Confounding losses to opponents like South Carolina and Vanderbilt dampened a season that kicked off with talk of a potential College Football Playoff appearance. The Vols now strive for nine wins — not the lofty benchmark set before the season, but good enough to match last season's finish. The 2015 campaign was Tennessee's best since '07.
Franklin American Mortgage Music City Bowl: Nebraska vs. Tennessee (Nashville, Tenn.)
Kickoff: Friday, Dec. 30 at 3:30 p.m. ET
Where: Nissan Stadium (Nashville, Tenn.)
TV Channel: ESPN2
Spread: Tennessee -6
Three Things to Watch
1. A Run on Corn
Tennessee's rushing defense in 2016 has been the pits, to put it bluntly. The Volunteers come into the Music City Bowl ranked No. 111 in FBS, surrendering more than 230 rushing yards per game and 5.15 yards per carry. Nebraska's option-offense teams of the 1990s may well have run the distance between Knoxville and Nashville over the course of one game against this Tennessee defense.
Mike Riley came to Lincoln employing an offensive philosophy more predicated on the pass, but don't be surprised to see Nebraska ground-and-pound Friday.
In addition to the Vols' woes stopping the run, Nebraska's passing offense has been shaky. Husker quarterbacks are completing fewer than 51 percent of attempts, and have not thrown for more than eight yards per attempt since mid-October.

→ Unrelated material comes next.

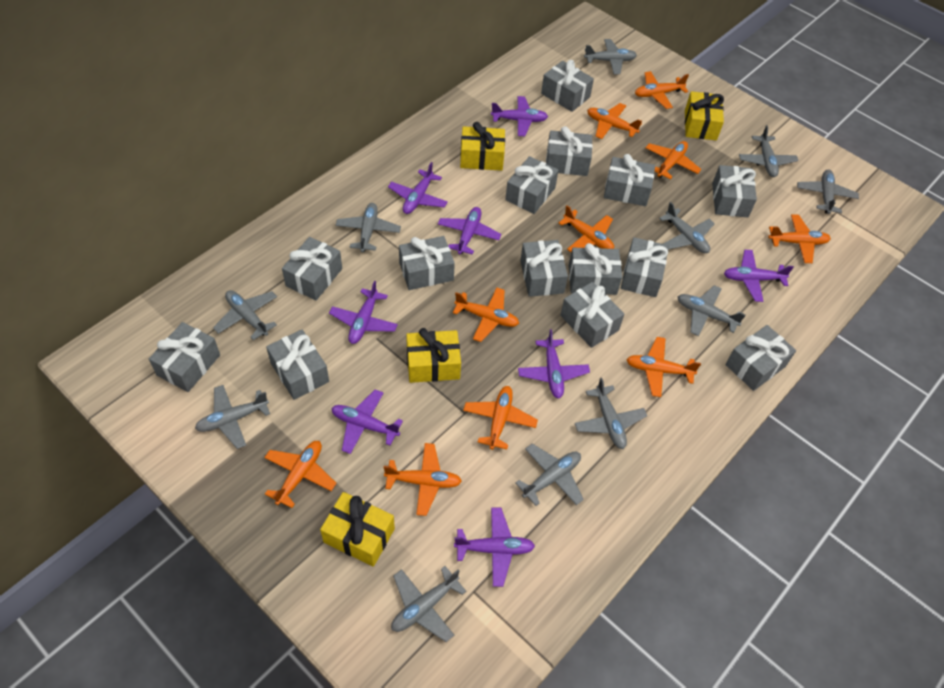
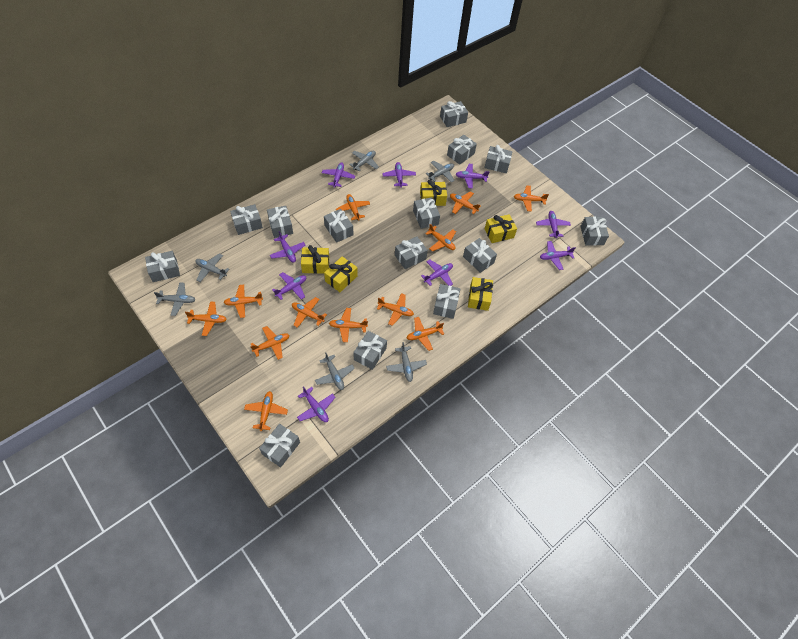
grey plane: 11 -> 6
orange plane: 10 -> 12
purple plane: 8 -> 9
yellow gift: 4 -> 5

With primary quarterback Tommy Armstrong suffering a scary-looking injury late in the regular season, would be well served sparing him from Tennessee's pass rush – namely All-American defensive end, Derek Barnett. Armstrong's a key to the Nebraska rushing attack, ranking second in total yards, but integrating more of Devine Ozigbo (also injured late in the season) and Tre Bryant should be critical to the Huskers' offensive forecast. Armstrong's hamstring injury is expected to keep the senior out of the lineup on Friday afternoon. With Armstrong sidelined, senior Ryker Fyfe is expected to get the nod under center.
2. Volunteering to Pass
A multifaceted rushing attack powers the Tennessee offense, with quarterback Joshua Dobbs playing a crucial role.
Nebraska defensive coordinator Mark Banker has plenty of experience with mobile quarterbacks, working extensively in the Pac-12 before his move to Lincoln in 2015. Banker is likely to have a spy on Dobbs, while the Husker front seven commits to a heavy, run-stopping look that invites Dobbs to pass.

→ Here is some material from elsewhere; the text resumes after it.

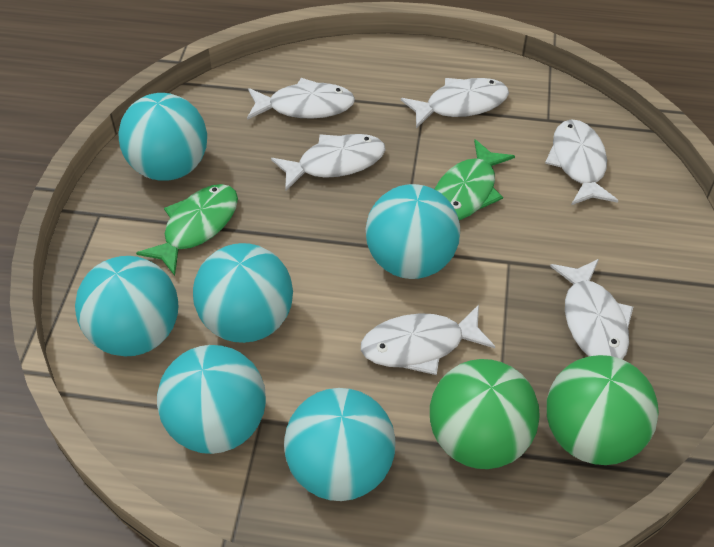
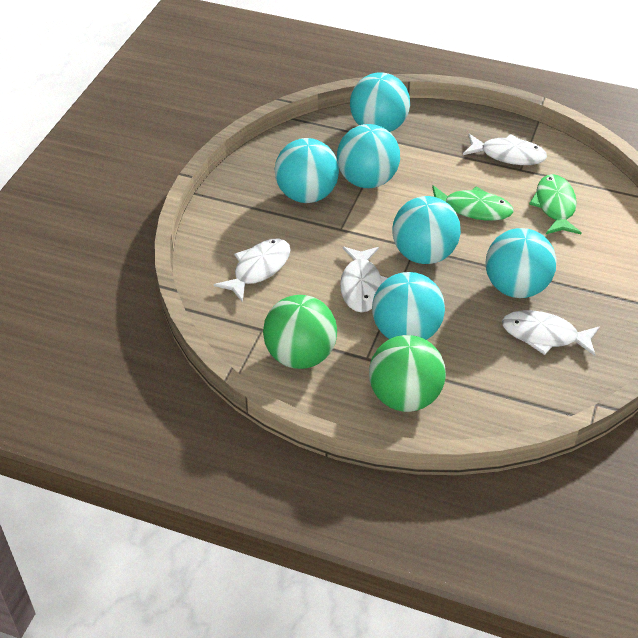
white fish: 6 -> 4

The Vol quarterback's accuracy then becomes essential, as Nebraska brings one of the nation's top turnover-generating secondaries into Nashville.

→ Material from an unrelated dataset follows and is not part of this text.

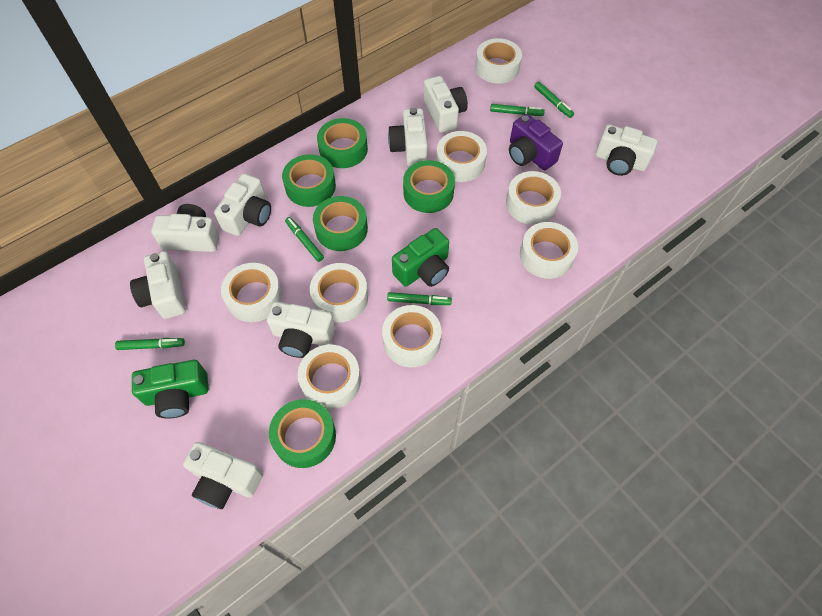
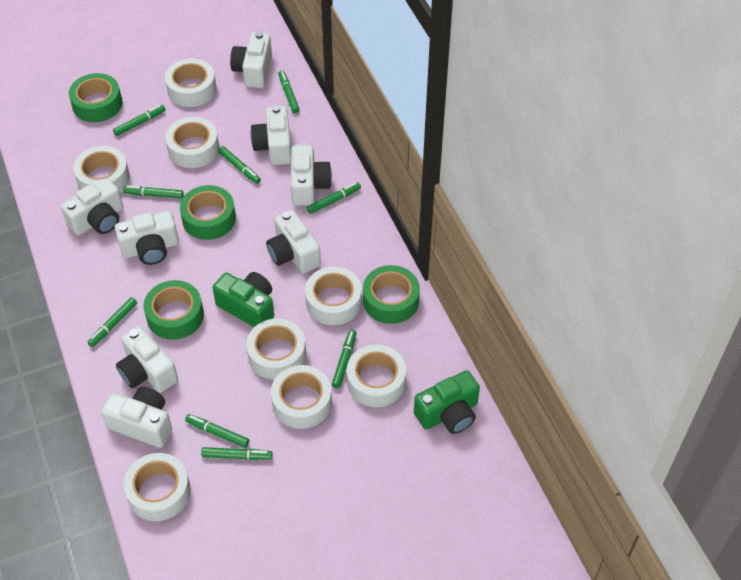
green marker: 5 -> 9
green tape: 5 -> 4
purple camera: 1 -> 0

The Huskers have 16 interceptions on the campaign, tied for 13th-most in the nation. Dobbs hasn't been wholly turnover-prone, but during a three-game losing skid in October, which effectively doomed Tennessee's SEC East title hopes, he threw five picks against just two touchdowns.
Nate Gerry's suspension at safety should open the field somewhat for Dobbs, but the Vols can't get too greedy through the air. His outstanding individual passing effort against Vanderbilt proved that Tennessee's best served still as a run-first offense.
3. Low vs. High
The common bond through eight of Nebraska's nine wins: Opponents scored 22 points or less. The outlier came against defensively inept Oregon, which scored 32 points in a 35-32 Husker win.
Meanwhile, teams beating Nebraska scored between 23 and 62 points.
Coincidentally, Tennessee's been almost unbeatable when it scores 30-plus. The lone exceptions came in an overtime loss at Texas A&M (not surprising) and the season finale vs. Vanderbilt (confounding). Otherwise, the Vols won six games scoring more than 30, and managed 28 in a seventh victory.
A high-scoring contest favors Tennessee, while the Cornhuskers will aim to grind down the tempo.
The bitter disappointment that has been Tennessee's season doesn't feel conducive to a triumphant cap. Bowl games often come down to motivation, and with hopes of national, conference and even division titles dashed long ago, the question for the Vols boils down to just how motivated they'll be to win the Music City Bowl.
Tennessee has the talent to beat most teams around college football – Nebraska's no exception. The Cornhuskers are physically banged up at several key areas, giving the Vols an even more profound edge based solely on matchups.
However, the sour note on which the regular season ended is likely to carry over into the bowl game.